France | France, Cour d'appel d'Aix-en-Provence, 14e chambre, 28 janvier 2015, 13/17589


COUR D'APPEL D'AIX EN PROVENCE

14e Chambre



ARRÊT AU FOND

DU 28 JANVIER 2015



N°2015/45





Rôle N° 13/17589





SAS PONTICELLI FRERES



C/



[J] [K]

Société SOLLAC GROUPE ARCELOR

CPCAM DES BOUCHES DU RHONE

[M] [Z]



MNC - MISSION NATIONALE DE CONTROLE ET D'AUDIT DES ORGANISMES DE SECURITE SOCIALE





Grosse délivrée le :





à :



Me Michel MOATTI, avocat au barreau de MARSEILLE



M

e Claire FLAGEOLLET, avocat au barreau de MARSEILLE



Me Isabelle RAFEL, avocat au barreau de MARSEILLE



CPCAM DES BOUCHES DU RHONE



Monsieur [M] [Z]





Copie certifiée conforme délivrée aux parties le :





Décision déférée à la Cou...

COUR D'APPEL D'AIX EN PROVENCE

14e Chambre

ARRÊT AU FOND

DU 28 JANVIER 2015

N°2015/45

Rôle N° 13/17589

SAS PONTICELLI FRERES

C/

[J] [K]

Société SOLLAC GROUPE ARCELOR

CPCAM DES BOUCHES DU RHONE

[M] [Z]

MNC - MISSION NATIONALE DE CONTROLE ET D'AUDIT DES ORGANISMES DE SECURITE SOCIALE

Grosse délivrée le :

à :

Me Michel MOATTI, avocat au barreau de MARSEILLE

Me Claire FLAGEOLLET, avocat au barreau de MARSEILLE

Me Isabelle RAFEL, avocat au barreau de MARSEILLE

CPCAM DES BOUCHES DU RHONE

Monsieur [M] [Z]

Copie certifiée conforme délivrée aux parties le :

Décision déférée à la Cour :

Jugement du Tribunal des Affaires de Sécurité Sociale des BOUCHES DU RHONE en date du 08 Juillet 2013,enregistré au répertoire général sous le n° 20901431.

APPELANTE

SAS PONTICELLI FRERES, demeurant [Adresse 2]

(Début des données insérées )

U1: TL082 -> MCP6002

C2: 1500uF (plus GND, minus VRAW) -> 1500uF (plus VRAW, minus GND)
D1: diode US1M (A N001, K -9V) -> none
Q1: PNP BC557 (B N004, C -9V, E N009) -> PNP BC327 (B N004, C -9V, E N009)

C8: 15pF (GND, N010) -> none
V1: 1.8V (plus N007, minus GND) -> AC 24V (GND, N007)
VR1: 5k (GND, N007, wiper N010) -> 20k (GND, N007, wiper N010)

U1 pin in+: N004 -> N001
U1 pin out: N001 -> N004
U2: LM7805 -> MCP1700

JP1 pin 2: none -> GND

représentée par Me Michel MOATTI, avocat au barreau de MARSEILLE

INTIMES

Monsieur [J] [K], demeurant [Adresse 4]

représenté par Me Claire FLAGEOLLET, avocat au barreau de MARSEILLE

Société SOLLAC GROUPE ARCELOR, demeurant [Adresse 6]

représentée par Me Isabelle RAFEL, avocat au barreau de MARSEILLE substitué par Me Olivia SETBON, avocat au barreau de MARSEILLE

CPCAM DES BOUCHES DU RHONE, demeurant [Adresse 3]

non comparant

Monsieur [M] [Z] Agissant es qualité de Liquidateur Judiciaire de l'Association QUIETUDE ASSISTANCE, Association régie par la loi du 1er Juillet de 1901, dont le siège est [Adresse 5], demeurant [Adresse 1]

non comparant

PARTIE(S) INTERVENANTE(S)

MNC - MISSION NATIONALE DE CONTROLE ET D'AUDIT DES ORGANISMES DE SECURITE SOCIALE, demeurant [Localité 1]

non comparant

*-*-*-*-*

COMPOSITION DE LA COUR

En application des dispositions de l'article 945-1 du Code de Procédure Civile, l'affaire a été débattue le 17 Décembre 2014, en audience publique, les parties ne s'y étant pas opposées, devant Monsieur Jean-Luc CABAUSSEL, Conseiller, chargé d'instruire l'affaire.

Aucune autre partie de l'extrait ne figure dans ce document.